Rabbit anti cd11c

Formalin-fixed, paraffin-embedded slides were deparaffinized and sequentially rehydrated using ethanol. The slides were immersed in antigen retrieval solution (Dako, Santa Clara, CA) and incubated for antigen retrieval at high pressure using a cooker. After cooking, the slides were incubated with 2.5% horse serum in phosphate-buffered saline (PBS) for blocking and then incubated overnight at 4°C with the primary antibodies.

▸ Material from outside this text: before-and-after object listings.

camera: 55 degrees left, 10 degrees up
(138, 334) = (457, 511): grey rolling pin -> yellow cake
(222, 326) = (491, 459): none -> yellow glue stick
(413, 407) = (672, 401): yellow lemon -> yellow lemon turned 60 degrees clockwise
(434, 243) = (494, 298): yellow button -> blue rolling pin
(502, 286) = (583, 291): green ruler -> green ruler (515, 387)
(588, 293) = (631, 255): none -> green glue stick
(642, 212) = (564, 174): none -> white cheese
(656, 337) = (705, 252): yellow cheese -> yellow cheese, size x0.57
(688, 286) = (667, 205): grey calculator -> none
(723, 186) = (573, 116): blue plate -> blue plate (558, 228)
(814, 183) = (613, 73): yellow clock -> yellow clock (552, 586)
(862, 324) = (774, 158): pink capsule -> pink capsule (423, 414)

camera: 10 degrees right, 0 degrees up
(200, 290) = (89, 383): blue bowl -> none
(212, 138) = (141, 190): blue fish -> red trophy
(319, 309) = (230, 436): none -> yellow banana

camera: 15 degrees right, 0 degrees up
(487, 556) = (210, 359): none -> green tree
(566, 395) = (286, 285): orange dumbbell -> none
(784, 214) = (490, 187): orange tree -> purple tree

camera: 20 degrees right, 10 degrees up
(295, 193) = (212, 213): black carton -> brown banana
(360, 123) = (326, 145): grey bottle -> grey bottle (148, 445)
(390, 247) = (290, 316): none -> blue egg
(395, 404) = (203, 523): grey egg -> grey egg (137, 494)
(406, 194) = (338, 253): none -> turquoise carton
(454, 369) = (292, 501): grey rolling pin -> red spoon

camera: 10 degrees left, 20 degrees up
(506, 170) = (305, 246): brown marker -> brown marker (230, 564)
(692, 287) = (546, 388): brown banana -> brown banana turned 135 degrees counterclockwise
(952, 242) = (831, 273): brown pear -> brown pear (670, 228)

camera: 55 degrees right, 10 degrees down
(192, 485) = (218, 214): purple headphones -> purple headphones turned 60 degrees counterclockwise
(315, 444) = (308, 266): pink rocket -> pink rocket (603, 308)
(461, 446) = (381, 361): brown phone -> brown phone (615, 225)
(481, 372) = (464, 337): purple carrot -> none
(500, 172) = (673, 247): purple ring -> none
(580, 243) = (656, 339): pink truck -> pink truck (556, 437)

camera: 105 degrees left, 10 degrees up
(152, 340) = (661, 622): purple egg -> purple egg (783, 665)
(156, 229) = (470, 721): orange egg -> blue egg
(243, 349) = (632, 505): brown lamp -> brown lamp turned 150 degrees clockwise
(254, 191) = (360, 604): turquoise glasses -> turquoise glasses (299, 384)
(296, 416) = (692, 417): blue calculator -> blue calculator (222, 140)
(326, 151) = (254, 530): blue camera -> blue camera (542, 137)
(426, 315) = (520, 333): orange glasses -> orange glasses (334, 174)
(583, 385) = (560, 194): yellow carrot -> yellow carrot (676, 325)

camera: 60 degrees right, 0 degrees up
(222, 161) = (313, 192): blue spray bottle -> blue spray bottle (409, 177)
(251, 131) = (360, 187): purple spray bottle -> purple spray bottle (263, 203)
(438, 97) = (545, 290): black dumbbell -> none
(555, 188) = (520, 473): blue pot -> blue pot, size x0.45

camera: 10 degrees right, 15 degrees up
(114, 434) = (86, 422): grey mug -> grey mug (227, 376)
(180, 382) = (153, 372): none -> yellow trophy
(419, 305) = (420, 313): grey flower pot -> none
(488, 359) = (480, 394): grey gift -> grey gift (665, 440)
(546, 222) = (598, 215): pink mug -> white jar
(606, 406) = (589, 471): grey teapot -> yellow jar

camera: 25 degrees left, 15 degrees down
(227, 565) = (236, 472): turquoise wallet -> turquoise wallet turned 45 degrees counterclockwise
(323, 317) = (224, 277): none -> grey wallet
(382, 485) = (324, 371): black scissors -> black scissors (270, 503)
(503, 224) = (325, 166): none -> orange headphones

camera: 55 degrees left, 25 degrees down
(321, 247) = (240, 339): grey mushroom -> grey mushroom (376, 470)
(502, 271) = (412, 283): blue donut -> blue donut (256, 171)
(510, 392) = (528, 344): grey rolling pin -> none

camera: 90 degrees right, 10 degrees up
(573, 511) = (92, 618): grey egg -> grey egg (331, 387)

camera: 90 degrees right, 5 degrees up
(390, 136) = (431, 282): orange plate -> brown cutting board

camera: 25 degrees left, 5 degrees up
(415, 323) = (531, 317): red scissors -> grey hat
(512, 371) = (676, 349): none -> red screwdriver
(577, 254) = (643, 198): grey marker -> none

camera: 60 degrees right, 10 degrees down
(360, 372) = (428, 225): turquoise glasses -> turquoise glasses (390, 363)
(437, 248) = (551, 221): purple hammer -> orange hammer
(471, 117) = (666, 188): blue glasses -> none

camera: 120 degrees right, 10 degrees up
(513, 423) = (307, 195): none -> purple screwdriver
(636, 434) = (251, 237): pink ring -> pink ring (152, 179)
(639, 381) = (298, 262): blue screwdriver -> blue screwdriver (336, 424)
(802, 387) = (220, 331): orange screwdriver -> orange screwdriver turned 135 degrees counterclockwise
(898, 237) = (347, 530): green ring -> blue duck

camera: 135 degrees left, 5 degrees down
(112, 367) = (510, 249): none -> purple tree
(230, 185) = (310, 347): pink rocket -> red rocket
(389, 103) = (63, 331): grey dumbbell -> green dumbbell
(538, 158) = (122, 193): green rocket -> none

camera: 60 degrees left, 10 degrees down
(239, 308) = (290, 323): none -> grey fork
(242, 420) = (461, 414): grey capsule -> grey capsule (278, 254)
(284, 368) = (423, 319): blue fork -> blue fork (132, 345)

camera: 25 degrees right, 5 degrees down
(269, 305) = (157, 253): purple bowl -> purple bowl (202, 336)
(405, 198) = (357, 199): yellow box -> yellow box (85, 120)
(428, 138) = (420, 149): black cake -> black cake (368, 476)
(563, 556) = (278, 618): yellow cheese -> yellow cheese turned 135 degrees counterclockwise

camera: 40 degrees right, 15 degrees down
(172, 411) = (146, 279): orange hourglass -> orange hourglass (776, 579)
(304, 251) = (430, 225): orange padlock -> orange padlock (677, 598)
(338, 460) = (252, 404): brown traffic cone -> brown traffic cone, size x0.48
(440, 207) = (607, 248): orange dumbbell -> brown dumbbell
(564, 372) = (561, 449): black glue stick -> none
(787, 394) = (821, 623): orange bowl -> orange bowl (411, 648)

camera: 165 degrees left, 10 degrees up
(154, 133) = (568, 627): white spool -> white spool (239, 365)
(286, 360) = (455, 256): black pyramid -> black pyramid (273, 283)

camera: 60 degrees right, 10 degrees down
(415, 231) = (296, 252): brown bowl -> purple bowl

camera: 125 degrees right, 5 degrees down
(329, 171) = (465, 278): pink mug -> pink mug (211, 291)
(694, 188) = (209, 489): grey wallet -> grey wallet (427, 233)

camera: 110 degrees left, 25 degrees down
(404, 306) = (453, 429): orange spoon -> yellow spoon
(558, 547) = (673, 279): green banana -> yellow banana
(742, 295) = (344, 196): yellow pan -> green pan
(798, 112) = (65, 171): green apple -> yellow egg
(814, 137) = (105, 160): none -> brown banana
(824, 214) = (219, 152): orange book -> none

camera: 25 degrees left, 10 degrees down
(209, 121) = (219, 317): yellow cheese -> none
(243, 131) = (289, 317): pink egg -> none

Mouse anti–SARS-CoV-2 nucleocapsid (Sino Biological, Beijing, China), rabbit anti-CD11c (Cell Signaling Technology), rabbit anti-CD19 (Cell Signaling Technology), rat anti-CD3 (Abcam), rat anti-MHCII (eBioscience), rabbit anti-podoplanin (PDPN; Santa Cruz Biotechnology, Dallas, TX), goat anti–surfactant protein C (SP-C; Santa Cruz Biotechnology), rabbit anti-CD31 (Abcam), and rabbit anti–transmembrane protein 173 (TMEM173; Proteintech, Rosemont, IL) were used as primary antibodies. Each primary antibody derived from diverse species was detected with the use of Alexa488-conjugated, Alexa568-conjugated, and Alexa647-conjugated secondary antibodies (secondary antibodies all from Invitrogen, Waltham, MA). Nuclear staining was performed with the use of DAPI (Abbkine, Wuhan, China). Confocal images were taken with a confocal microscope (Ts2; Nikon, Tokyo, Japan) of Kangwon Center for System Imaging.